16 Qualities of a Superlative Leader – Taking Leadership Personally – The symbolic side of the leader

Keeping Up Appearances

Communication always happens. Even when you are not deliberately sending a text, speaking before a group, speaking with someone, making a call, or any of the other acts we would equate with communicating, leaders are always communicating something.

That is the symbolic nature of the job. Someone somewhere is reading something into what you say and do. Symbols are:

  1. Arbitrary – their meaning is neither fixed nor universal. They gain credence and power based on the setting and the relationship of parties involved.
  2. Ambiguous – they deal in the world of impressions, feelings, reactions, and responses.
  3. Alterative – they change perceptions of reality and therefore change reality itself. They create meaning or, when presented badly or maliciously, they de-mean, detract from meaning.

Superlative leaders understand that they have a part to play in the story that is their life and their company. That there is a job to be done, tasks to complete, ideas to originate, and ground to be gained. But they also understand that it is not a rational, logical, Spock-like position only. They know that they work with and for people who have emotions, think abstractly, and react or respond at times irrationally. But, beyond that, superlative leaders understand that the irrational nature of humans is not completely irrational.

Unscrupulous leaders exploit this. Lacking character and honor, they know they can play the role in such a way to manipulate others to get others to do what the leader wants for himself. They will use their gifts of performance and use of symbols to use others. Superlative leaders won’t even though they could. They do, however, know that what is most important is not what happens but what it means.

A leading role has meaning. It adds something to the story. A leading role is the part of the protagonist, the one who plays the first part. You are the good guy, or at least you should be.

A leading role has entrances…and exits. Yours is not a one man show, let others do that at your funeral. You make appearances and absent yourself. You play a dominant role or a supportive one, but you are always in the wings, always there.

A leading role serves as the one with whom others identify.

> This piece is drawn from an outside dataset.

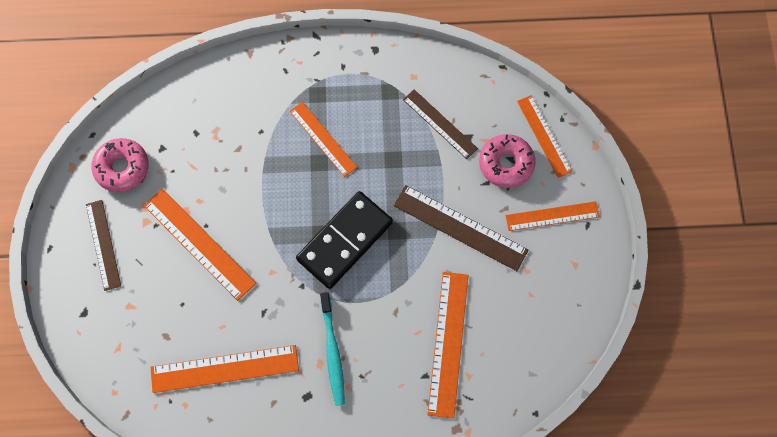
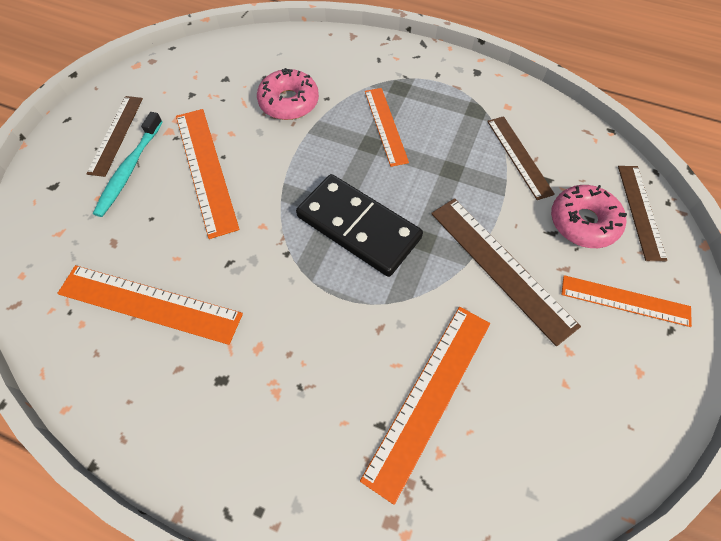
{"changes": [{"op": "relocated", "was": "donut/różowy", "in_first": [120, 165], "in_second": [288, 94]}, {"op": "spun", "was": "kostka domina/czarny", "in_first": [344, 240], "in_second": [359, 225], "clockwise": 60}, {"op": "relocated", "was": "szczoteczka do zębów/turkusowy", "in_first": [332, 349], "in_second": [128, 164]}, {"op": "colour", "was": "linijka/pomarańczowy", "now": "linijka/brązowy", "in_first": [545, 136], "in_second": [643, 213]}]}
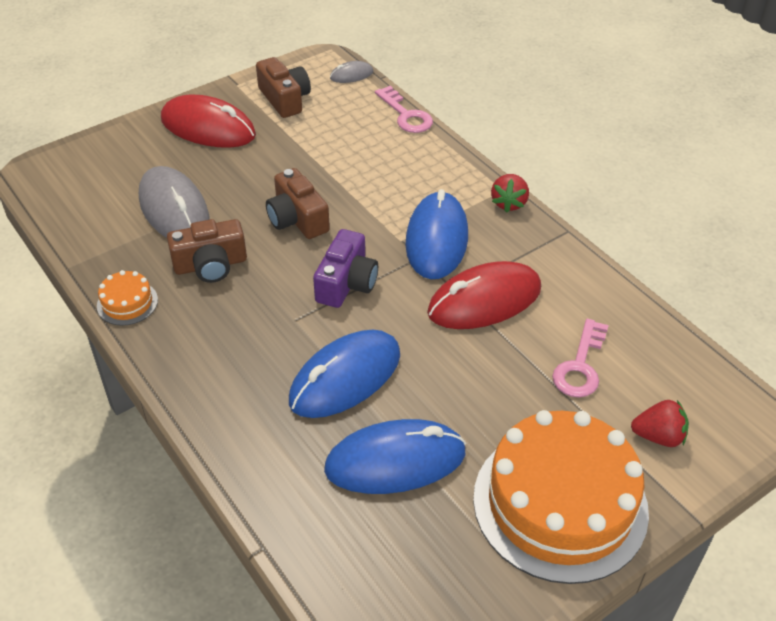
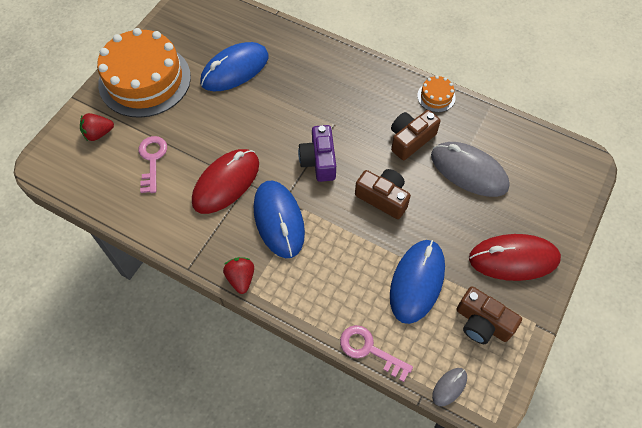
{"changes": [{"op": "relocated", "was": "myszka/niebieski", "in_first": [344, 374], "in_second": [417, 282]}]}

You become the voice, the face, the persona that is your company or department.

A leading role has relevance. A leader who is irrelevant has moved away from leadership. You know you are effective when who you are, what you believe, what you say, what you indent influences the thinking, attitudes, and actions of those you lead. No influence = no leadership.

A leading role is a mantle taken on. Many of its mannerisms and nuances are learned and assumed for the sake of the performance. Climbing into a higher place of responsibility may certainly mean an alteration of what you do and say.

A leading role is never an act of deception or an attempt to mislead, or at least it shouldn’t be. You are not trying to snooker anyone. You are trying to exert influence without demanding it and so you exploit the devices and actions that will make you even more effective.

Here is my lists of what some of them are:

  1. Symbolic devices – items have power. There are things we use that convey meaning.
      1. Clothing – maybe it’s a suit, a uniform, a vest (different colors mean different things like at Lowes), a cap.
      2. Office – a corner office has more symbolic meaning that a cubicle. How the office is kept conveys meaning too. Is it orderly or messy? It is well-furnished? Well lighted? Some who take the symbolism of devices to an extreme cut down the legs of chairs that sit in front of their desk so that those who come into the office must look up at the person behind the desk. I think this is a bit far, but you get the idea.
      3. Location – Where you stand and where you sit symbolizes something. The head of a group or the head of a table, your role is often played out center stage.
      4. Emblems – a badge, a nametag, epaulets on the shoulders, seals on podiums all symbolize the role.
      5. Accessories – the type of car you drive, the devices you use like a phone, the computer that sits on your desk…or doesn’t.


  2. Communications
    1. Public pronouncements – be presidential, so to speak.
    2. Private correspondence – words have meaning and yours have lots of meaning. Use emails for general and generic stuff. Use the phone or better, a personal face-to-face talk for personal stuff.
  3. Symbolic acts – the power of optics – you are the face of your company, organization, business, department and others are watching
    1. Officiating – ceremonies, official functions, awards events, company picnics and banquets, civic functions, and the like. Be there.
    2. Bestowing awards – act like its important and make it a big deal.
    3. Appearing to be engaged – look like you are paying attention to your job. Superlative leaders understand that personal sacrifices have to be made because of how things appear.
    4. Projecting confidence – speak with authority even if you harbor reservations. Confidence is infectious but doubt is like a raging epidemic.
    5. Taking charge – You’re the one in charge so make the decision, give the directive, speak up.
    6. Maintaining authenticity – In this one I will sound like I am contradicting myself. I said earlier that you put this on like a stage performance but I never am implying duplicity. Be who you are all the time. Talking the talk and walking the walk makes a powerful and influential leader.

Those uncomfortable with the mantle of leadership feel somewhat awkward with this side of things but I want to encourage you to approach it like you would a part in a play. This side of the role of leader really is performance art. Any new skill is awkward at first but soon becomes part of who you are. You are, after all, a superlative leader. Acting like it is completely acceptable.